Brisbane Entertainment Centre is heaving as the Big Rock tour rolls through.
It's chock-o-block, bodies piling in early and the merch lines thick. There's a lot of jovial chit-chat while the beers flow, lubricating lips of fans. I love the low hum a packed venue generates and it's telling me this one is about to go off (12 April).
Three bands, no filler. No one here is making up numbers. A Day To Remember. Papa Roach. LANDMVRKS. It's a stacked bill and Brisbane has shown up for all of it!
Lashing our ears first, LANDMVRKS waste no time. 'Creature' lands like a hit to the chest before ears can interpret the vibrations to our brains. A killer bass tone shakes the floor before the crowd even settles in. The response is instant, voices firing straight back at the stage.
'Sulfur' follows heavier again, Florent Salfati switching between languages without hesitation, French and English cutting through a crowd already locked in. The pit opens early, not waiting for permission.
'La valse du temps' brings melody without softening anything. I realise just how many people are watching with focus who don't appear to know the music.
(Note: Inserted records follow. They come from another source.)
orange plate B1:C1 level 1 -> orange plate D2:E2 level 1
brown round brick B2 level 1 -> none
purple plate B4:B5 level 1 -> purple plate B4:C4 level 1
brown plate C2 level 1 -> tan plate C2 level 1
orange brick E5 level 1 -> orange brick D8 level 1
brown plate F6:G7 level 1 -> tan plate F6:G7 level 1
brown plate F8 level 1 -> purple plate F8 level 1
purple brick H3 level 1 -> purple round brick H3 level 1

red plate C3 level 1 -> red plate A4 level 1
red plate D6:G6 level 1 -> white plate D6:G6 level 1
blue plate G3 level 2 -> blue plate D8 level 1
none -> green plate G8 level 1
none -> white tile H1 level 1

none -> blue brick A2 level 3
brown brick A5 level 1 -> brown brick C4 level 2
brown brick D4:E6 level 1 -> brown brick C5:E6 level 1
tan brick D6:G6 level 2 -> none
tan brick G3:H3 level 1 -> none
They're bobbing heads and shifting shoulders and hips as they watch the French act twist, spin and kick about the stage without messing up a single note.
'Lost In A Wave' kicks bodies over the barrier and it does not slow from there. 'Rainfall' holds that pulse before 'Blood Red' drags it deeper again. By the time 'Self-Made Black Hole' closes it out, the place is drenched in sweat and fully switched on.
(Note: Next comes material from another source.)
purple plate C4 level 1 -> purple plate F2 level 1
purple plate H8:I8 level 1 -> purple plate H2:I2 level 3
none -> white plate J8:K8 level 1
LANDMVRKS - image © Clea-marie Thorne
Thirty minutes in and it feels like a headliner has already happened. With thanks to fans and new recruits, they're gone, leaving us properly primed.
The reset is where the scale of the night really shows itself. Stage crew flooding the floor, risers shifting, cloaked gear unveiled. Behind it all a lighting rig that feels less like a setup and more like a structure. Massive arrays hanging overhead, layered beams testing angles across the empty stage like it is warming up too.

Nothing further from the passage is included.